Namun, menyebutnya hanya teman biasa sebenarnya tidak benar. 

Aku tahu sifat asli senpai. Karena itu, tidak diragukan lagi aku diperlakukan istimewa. 

Namun, tidak perlu memberitahu orang ini tentang itu.

"Yah, apa yang kamu pikirkan sejujurnya tidak masalah bagiku. Semua orang mengira kamu dan Tennouji-san memiliki hubungan seperti itu. Aku tidak suka itu."

Dengan mengatakan itu, dia mengeluarkan dompet dari saku belakang celananya.

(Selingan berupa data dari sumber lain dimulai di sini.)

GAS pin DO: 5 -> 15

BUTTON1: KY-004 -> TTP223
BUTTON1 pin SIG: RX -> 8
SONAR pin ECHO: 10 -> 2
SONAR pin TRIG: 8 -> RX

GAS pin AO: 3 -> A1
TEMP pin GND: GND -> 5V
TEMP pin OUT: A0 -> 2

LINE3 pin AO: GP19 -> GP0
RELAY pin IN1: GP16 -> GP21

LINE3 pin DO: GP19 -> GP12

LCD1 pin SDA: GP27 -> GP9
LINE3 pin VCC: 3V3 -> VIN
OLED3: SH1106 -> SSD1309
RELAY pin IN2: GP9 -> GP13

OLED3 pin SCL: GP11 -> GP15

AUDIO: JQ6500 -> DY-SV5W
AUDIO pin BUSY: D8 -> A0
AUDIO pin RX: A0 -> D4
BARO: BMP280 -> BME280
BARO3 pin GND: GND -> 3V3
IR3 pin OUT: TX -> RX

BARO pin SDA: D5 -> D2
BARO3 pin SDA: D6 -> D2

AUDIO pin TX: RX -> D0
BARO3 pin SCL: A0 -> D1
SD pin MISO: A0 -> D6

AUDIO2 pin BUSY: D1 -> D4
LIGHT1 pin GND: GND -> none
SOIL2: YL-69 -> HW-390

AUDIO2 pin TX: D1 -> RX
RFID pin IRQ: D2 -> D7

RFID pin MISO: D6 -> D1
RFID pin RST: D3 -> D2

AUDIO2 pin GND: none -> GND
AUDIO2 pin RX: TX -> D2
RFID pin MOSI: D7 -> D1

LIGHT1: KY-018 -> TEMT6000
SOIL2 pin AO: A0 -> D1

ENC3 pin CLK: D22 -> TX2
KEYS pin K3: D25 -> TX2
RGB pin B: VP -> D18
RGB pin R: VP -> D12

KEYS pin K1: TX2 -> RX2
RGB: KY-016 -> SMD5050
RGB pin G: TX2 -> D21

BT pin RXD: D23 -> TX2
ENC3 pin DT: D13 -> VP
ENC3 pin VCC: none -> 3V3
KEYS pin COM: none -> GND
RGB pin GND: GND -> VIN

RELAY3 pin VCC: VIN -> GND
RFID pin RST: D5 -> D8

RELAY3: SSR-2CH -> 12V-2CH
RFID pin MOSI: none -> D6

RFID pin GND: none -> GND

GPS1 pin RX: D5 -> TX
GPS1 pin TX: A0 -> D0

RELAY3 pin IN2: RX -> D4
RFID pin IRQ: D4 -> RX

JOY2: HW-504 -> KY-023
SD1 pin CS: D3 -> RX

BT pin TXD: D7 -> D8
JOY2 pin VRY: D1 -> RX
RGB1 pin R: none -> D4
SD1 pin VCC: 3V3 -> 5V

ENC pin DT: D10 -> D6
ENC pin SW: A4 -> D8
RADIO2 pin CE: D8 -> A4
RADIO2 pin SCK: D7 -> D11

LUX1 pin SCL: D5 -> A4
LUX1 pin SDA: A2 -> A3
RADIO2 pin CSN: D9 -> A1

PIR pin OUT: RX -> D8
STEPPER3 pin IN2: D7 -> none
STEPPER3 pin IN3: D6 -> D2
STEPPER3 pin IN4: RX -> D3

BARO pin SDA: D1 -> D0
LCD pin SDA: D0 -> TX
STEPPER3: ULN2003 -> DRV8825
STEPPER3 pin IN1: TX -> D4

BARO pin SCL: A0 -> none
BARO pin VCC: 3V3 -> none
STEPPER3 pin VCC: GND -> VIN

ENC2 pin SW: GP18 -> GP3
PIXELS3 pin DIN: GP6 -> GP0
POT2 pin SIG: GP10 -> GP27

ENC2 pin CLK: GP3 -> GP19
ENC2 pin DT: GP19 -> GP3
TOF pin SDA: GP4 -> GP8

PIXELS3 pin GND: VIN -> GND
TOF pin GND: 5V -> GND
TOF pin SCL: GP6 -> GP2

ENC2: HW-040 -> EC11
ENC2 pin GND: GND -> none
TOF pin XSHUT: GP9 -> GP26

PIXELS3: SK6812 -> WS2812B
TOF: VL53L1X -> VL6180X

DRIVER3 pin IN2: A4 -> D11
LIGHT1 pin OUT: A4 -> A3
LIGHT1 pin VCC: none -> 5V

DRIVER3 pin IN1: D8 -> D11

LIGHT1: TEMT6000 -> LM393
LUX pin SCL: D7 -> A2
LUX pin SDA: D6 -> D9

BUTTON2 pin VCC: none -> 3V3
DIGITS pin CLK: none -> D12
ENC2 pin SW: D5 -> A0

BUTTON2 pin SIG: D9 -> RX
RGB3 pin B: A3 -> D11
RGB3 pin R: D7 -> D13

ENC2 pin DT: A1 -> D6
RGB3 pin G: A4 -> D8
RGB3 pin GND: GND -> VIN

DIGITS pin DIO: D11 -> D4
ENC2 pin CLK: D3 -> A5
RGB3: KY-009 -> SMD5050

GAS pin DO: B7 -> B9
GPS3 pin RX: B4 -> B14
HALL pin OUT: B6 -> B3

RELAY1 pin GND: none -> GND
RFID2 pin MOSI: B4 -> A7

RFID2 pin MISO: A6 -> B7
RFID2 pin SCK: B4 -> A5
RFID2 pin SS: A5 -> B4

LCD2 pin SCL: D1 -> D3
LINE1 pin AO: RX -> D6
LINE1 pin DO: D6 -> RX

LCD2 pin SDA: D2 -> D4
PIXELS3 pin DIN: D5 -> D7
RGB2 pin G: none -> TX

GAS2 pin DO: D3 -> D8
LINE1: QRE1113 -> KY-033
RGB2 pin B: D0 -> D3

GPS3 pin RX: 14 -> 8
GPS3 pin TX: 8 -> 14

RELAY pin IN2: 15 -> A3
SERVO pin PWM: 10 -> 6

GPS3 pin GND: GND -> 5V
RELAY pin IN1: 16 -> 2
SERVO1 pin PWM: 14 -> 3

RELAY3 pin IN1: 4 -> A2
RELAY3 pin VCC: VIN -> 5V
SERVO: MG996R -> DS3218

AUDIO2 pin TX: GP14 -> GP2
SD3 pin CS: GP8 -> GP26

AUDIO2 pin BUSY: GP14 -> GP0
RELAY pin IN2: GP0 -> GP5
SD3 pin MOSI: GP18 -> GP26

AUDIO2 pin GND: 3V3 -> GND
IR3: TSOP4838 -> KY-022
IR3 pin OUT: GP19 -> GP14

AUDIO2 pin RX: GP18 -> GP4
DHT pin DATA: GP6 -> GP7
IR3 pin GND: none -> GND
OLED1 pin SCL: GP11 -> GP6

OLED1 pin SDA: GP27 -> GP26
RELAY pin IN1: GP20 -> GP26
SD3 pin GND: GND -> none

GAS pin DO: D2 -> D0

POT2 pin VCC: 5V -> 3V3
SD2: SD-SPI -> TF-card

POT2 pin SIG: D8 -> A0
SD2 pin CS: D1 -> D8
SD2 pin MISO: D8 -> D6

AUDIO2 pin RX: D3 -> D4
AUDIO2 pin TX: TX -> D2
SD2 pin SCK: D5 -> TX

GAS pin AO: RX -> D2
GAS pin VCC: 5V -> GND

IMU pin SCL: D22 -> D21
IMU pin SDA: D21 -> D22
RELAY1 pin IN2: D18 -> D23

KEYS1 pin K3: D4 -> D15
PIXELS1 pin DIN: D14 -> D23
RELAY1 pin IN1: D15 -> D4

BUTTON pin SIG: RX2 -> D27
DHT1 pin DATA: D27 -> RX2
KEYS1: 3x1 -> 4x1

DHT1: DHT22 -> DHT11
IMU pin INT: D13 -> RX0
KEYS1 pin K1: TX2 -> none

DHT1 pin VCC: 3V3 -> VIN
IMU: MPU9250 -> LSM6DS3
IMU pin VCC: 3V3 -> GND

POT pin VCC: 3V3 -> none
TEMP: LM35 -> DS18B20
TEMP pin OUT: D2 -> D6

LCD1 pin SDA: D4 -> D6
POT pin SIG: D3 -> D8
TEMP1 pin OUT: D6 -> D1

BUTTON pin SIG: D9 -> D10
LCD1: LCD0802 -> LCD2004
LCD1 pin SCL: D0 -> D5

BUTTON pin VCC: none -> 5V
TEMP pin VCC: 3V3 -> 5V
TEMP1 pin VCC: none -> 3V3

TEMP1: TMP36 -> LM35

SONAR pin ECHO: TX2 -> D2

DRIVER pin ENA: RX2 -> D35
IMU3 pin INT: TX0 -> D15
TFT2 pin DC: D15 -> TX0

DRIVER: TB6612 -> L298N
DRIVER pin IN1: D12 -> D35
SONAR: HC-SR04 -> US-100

"Jadi, berapa banyak yang kamu mau?"

"……Eh?"

"Maksudku, berapa banyak yang harus ku bayar agar kamu berjanji tidak akan mendekati Tennouji-san lagi? Jika kamu kesulitan uang, ini adalah tawaran yang menguntungkan, kan?"

Dia berbicara dengan nada seolah-olah dia adalah orang baik. 

Sikap itu membuatku benar-benar jengkel dan aku berdiri.

"……Sudah cukup. Aku pulang."

"Eh, kenapa? Setidaknya katakan berapa banyak yang kamu mau, aku akan pikirkan jumlah yang bisa ku siapkan."

"Jika kamu mengundangku karena khawatir tentang orang yang kamu suka dan ingin mengeluh padaku, itu masih bisa dimengerti. ……Tapi, tiba-tiba meminta untuk memutuskan hubungan dengan uang, apakah kamu sedang menganggapku bodoh? Ini sangat tidak menyenangkan."

Aku berusaha menahan kemarahanku yang hampir meledak, dan berkata dengan tenang.

Meskipun dia adalah teman senpai, aku merasa enggan untuk mengumpat.

"Kalau begitu, aku akan pulang. Jangan pernah bicara padaku lagi."

Saat aku membawa tas dan menuju pintu keluar, seseorang membuka pintu dan masuk.

Ada enam pria yang tidak berusaha menyembunyikan bahwa mereka adalah penjahat. ……Aduh, serius? Apakah mereka akan melakukannya sampai sejauh ini?

"Aku tidak akan mengganggumu lagi. ……Tapi, kamu harus menerima uang ini dan pergi."

Dia mengetuk meja dengan jarinya seolah-olah memintaku untuk duduk lagi.

Wajahnya seperti yakin akan kemenangannya.

Para penjahat itu juga tampak sangat santai.

……Apakah mereka pikir dengan mengancamku, aku akan meremehkan senpai? Tolong hentikan ini, sungguh…….

"Aku tidak butuh uang. Tolong, biarkan aku pulang. Aku hanya ingin menghabiskan waktu dengan teman yang akhirnya aku miliki."

Aku menarik napas dalam-dalam dan berusaha tenang sekali lagi.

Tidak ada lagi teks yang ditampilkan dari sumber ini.